Operating Activities. Cash provided by operating activities reflects net income adjusted for certain non-cash items and changes in operating assets and liabilities. Total cash provided by operating activities was approximately $64.6 million and $100.2 million for the three months ended March 31, 2019 and 2018, respectively. The decrease in cash provided by operating activities was primarily due to unfavorable changes in working capital items and lower cash generated from decreased profitability, as adjusted for non-cash activities.

Investing Activities. Total cash used in investing activities was approximately $30.7 million and $38.9 million during the three months ended March 31, 2019 and 2018, respectively. The decrease in cash used in investing activities was primarily related to lower net cash paid for acquisitions of $20.5 million and the current year collection of proceeds from the prior year sale of a business-line of $1.1 million, partially offset by higher investments in technology and innovation of $13.5 million.

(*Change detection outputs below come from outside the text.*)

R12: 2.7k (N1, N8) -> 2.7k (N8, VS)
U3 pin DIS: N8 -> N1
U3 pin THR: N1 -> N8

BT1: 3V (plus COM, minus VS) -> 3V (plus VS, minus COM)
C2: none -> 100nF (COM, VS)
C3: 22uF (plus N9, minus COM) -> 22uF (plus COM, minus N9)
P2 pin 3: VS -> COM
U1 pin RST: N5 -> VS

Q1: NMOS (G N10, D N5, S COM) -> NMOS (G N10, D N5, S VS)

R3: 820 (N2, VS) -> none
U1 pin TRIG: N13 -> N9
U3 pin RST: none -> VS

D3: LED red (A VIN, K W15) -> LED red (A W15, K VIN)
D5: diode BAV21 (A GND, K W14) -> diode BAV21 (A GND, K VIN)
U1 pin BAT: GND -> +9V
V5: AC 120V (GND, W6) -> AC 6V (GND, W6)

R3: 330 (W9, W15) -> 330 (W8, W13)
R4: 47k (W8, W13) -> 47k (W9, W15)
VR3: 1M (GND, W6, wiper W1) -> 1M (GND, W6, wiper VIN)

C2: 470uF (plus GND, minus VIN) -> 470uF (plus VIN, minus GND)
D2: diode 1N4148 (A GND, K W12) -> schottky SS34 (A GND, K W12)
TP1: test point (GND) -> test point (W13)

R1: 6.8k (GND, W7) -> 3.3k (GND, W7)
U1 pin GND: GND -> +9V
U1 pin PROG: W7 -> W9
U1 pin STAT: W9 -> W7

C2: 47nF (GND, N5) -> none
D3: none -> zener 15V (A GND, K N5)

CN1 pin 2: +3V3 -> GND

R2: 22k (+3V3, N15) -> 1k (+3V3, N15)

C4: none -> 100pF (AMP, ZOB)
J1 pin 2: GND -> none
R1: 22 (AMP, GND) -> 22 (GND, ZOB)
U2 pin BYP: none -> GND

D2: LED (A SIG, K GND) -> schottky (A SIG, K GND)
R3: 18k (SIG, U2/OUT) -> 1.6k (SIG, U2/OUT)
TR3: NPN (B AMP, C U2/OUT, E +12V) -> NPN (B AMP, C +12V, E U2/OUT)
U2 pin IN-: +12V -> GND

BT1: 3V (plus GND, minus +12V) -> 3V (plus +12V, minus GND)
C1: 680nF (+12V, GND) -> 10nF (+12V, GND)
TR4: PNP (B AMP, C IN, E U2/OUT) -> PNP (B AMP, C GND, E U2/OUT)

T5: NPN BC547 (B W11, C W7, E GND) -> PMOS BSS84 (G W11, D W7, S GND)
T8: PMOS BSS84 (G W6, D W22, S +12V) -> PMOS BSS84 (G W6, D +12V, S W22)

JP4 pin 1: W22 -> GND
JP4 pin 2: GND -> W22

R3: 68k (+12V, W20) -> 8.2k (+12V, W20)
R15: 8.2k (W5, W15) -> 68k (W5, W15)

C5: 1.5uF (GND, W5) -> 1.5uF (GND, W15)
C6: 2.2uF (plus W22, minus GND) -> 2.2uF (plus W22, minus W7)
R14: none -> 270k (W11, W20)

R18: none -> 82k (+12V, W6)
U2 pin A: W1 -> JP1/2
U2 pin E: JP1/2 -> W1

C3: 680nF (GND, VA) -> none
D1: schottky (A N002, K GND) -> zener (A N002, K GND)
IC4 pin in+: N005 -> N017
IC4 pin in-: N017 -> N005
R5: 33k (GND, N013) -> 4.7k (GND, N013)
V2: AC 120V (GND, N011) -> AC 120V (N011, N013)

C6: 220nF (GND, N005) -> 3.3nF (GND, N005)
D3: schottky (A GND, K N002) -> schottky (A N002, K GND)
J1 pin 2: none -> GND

Financing Activities. Total cash used in financing activities was approximately $32.0 million for the three months ended March 31, 2019, which was primarily comprised of repayments of long-term debt of $25.6 million, contingent consideration payments of $0.6 million and net outflows from share-based compensation-related transactions of $5.8 million. Total cash used in financing activities was approximately $59.2 million for the three months ended March 31, 2018, which was primarily comprised of repayment of long-term debt of $45.7 million and share repurchases of $18.5 million, partially offset by share-based compensation-related transactions of $4.9 million.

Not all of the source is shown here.